When applied to the hydrogen atom, Schrodinger wave equation yielded all the results of Bohr
and de Broglie. However, despite the considerable predictive success of Schrodinger wave
mechanics, Schrodinger had to overcome certain problems. First how he as going to attach some
physical meaning to the ideas of an electron if it was nothing but wave and also he had to show
what exactly represented by the wave function.

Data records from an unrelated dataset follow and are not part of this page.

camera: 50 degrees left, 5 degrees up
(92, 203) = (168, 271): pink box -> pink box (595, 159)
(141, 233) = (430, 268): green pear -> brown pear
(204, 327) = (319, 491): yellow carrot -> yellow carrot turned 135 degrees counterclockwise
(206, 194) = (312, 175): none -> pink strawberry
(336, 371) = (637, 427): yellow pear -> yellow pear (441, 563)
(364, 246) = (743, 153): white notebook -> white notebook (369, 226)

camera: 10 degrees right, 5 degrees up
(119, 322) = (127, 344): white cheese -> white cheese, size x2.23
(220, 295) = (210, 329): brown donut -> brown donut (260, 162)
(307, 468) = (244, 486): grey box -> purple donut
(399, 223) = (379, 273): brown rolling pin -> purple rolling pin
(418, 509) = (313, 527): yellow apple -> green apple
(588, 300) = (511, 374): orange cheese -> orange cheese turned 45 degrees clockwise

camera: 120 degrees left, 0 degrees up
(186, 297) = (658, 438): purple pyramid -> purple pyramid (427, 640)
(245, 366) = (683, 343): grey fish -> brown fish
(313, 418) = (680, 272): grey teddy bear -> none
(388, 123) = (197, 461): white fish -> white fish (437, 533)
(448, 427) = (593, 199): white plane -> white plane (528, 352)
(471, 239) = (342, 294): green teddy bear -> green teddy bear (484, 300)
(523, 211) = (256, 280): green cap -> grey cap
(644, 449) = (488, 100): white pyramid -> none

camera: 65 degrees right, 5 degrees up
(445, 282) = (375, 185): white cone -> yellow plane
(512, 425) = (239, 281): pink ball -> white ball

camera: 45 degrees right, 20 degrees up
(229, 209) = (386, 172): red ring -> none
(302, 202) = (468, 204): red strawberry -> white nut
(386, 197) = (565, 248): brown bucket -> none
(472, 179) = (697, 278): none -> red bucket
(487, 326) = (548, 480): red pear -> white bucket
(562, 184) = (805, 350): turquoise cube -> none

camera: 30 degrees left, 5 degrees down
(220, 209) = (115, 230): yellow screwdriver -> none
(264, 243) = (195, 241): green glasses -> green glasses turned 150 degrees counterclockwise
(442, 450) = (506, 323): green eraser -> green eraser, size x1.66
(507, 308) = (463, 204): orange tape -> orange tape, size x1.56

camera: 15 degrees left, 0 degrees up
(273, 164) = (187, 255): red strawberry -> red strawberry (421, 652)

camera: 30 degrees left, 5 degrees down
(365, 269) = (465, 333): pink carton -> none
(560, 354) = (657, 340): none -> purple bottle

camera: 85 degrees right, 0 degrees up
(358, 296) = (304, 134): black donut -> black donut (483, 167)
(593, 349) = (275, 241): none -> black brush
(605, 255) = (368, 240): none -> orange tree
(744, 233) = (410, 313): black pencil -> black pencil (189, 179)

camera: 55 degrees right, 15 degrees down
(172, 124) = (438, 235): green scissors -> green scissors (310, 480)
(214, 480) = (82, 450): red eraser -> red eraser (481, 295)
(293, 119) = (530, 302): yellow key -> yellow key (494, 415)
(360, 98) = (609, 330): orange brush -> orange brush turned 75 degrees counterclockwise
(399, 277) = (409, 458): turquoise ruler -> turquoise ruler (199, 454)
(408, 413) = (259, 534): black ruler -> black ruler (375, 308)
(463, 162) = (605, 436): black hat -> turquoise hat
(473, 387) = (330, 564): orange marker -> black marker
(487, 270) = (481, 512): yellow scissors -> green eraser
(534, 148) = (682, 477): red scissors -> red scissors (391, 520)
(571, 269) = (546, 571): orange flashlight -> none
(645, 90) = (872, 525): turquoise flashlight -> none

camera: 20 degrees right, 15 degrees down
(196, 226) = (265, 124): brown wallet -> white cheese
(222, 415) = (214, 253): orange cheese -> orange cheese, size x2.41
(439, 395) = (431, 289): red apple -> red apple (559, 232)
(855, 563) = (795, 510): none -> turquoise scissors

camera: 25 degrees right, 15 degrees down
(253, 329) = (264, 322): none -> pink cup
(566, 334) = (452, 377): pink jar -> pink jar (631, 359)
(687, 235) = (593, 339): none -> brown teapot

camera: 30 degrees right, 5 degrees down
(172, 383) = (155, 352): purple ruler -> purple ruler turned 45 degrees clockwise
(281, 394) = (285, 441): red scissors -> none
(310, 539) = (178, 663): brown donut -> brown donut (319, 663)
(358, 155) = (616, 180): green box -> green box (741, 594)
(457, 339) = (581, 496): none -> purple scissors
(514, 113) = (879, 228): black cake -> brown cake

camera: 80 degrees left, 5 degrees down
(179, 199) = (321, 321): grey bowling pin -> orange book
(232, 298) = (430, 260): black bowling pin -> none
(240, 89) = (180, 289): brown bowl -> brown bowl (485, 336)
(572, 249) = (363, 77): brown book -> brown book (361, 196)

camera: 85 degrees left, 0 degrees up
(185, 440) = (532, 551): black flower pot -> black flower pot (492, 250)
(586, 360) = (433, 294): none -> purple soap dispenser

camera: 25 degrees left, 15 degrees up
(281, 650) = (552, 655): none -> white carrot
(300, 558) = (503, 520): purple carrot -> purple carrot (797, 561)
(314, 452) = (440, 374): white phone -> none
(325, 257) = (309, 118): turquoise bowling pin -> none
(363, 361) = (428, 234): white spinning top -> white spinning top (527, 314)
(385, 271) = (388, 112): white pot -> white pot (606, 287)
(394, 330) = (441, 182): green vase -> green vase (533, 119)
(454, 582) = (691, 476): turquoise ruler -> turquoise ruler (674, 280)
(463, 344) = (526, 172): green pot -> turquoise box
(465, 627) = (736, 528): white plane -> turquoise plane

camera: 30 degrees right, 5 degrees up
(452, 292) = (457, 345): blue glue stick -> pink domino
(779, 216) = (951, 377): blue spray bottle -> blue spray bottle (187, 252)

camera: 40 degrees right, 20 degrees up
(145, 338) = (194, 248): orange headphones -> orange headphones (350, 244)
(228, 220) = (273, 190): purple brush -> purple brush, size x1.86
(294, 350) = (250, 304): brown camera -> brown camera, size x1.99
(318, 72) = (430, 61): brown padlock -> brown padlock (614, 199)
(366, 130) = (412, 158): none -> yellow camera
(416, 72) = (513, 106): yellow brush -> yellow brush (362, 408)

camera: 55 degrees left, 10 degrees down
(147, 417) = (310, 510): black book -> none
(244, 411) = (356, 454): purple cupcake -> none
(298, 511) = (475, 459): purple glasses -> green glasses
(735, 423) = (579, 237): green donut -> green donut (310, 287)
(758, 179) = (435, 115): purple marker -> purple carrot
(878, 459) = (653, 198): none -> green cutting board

Schrodinger unsuccess- fully tried to account these. He tried to visualize electron as wave
packets made up of many small waves so that these wave packets would behave in the same way
as a particle in classical mechanics. However, these packets were later shown to be unstable. He
interpreted the wave function as a measure of the spread of an electron. But this was also not
acceptable. The interpretation was provided by Max Born. He stated that the wave function for
a hydrogen atom represents each of its physical states and it can be used to calculate the
probability of finding the electron at a certain point in space. What does it mean? It means that
if the wave function is nearly zero at a certain point then the probability of finding the electron
there is extremely small. But where the wave function is large the probability of finding the
electron is very large. The wave mechanics cannot be used to determine the motion of a particle
or in other words its position and velocity at any given moment. The wave equation simply tells
us how the wave function evolves in space and time and the value of the wave function would
determine the probability of finding the electron in a particular point of space.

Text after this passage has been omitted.